The system documentation notes the presence of 32 KB of video RAM (accessed at 1 MHz), 512 KB or 1 MB of system RAM (accessed at 2 MHz), 32 KB of non-volatile RAM, up to 512 KB of internal ROM, and up to 3.5 MB of ROM accessible via the expansion bus. The modem, asynchronous serial port, Econet port, printer port, and expansion bus connector are noted, along with an IIC bus providing access to a real-time clock and the DTMF dialler. Support was present to access dynamic and non-volatile RAM using a RAM filing system, and the Spectar II variant of the machine supported a memory card filing system allowing "the use of up to eight ASTRON Data Cards at one time".

The development system for the Communicator as intended for original equipment manufacturer (OEM) use was centred on the BBC Master 128 with ARM second processor, floppy and hard drives, a monochrome monitor, and an external ROM expansion. The provided development tools included the TWIN editor, MASM assembler (supporting the 65SC816 instruction set), and the 65TURBO emulator for running the tools and utilities written for 6502-based machines.

==Legacy==

Ultimately, the Communicator, being a product from Acorn's custom systems division, was apparently abandoned when that division was closed having contributed to "more than two-thirds" of Acorn's £3.3 million loss in 1987. It having been noted that Acorn would "probably throw the computer away and use the case for something else", Acorn did indeed appear to employ a very similar case for the Master Compact, incorporating the expansion connector on the right-hand side of the unit, and even retaining the casing features for the Communicator's optional handset.

Although considered to be either a potential successor to the Model B in the BBC Micro range or to be presaging the arrival of a 16-bit BBC "Model C", the Communicator's heritage draws much from the Electron and its BT Merlin M2105 derivative, giving some substance to contemporary speculation about a successor to the Electron being readied for launch, despite such speculation ultimately proving to be about the Master Compact.
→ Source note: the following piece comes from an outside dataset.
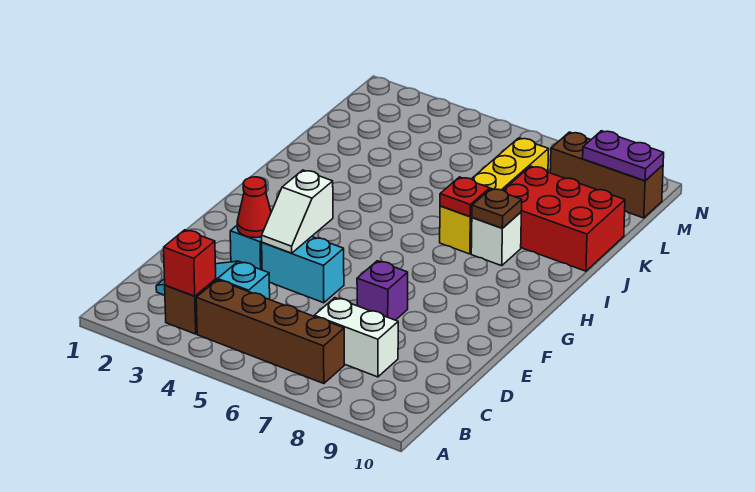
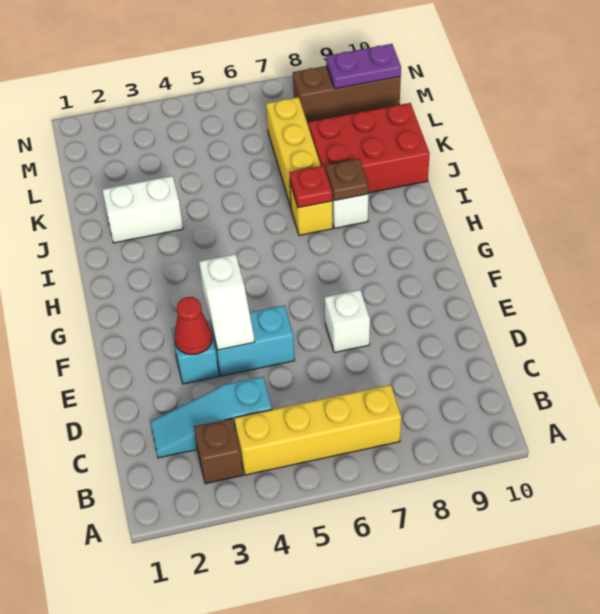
red brick B3 level 2 -> none
brown brick B4:B7 level 1 -> yellow brick B4:B7 level 1
white brick C7:C8 level 1 -> white brick J2:J3 level 1
purple brick E7 level 1 -> white brick E7 level 1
In 1986, Acorn co-founder Chris Curry was reported to have recruited the team responsible for developing the Communicator - 12 employees in all including technical project manager Ram Bannerjee - for his new company, General Information Systems, with one potential application of the machine or a follow-on product suggested as being the online submission of news stories by journalists and other newspaper contributors.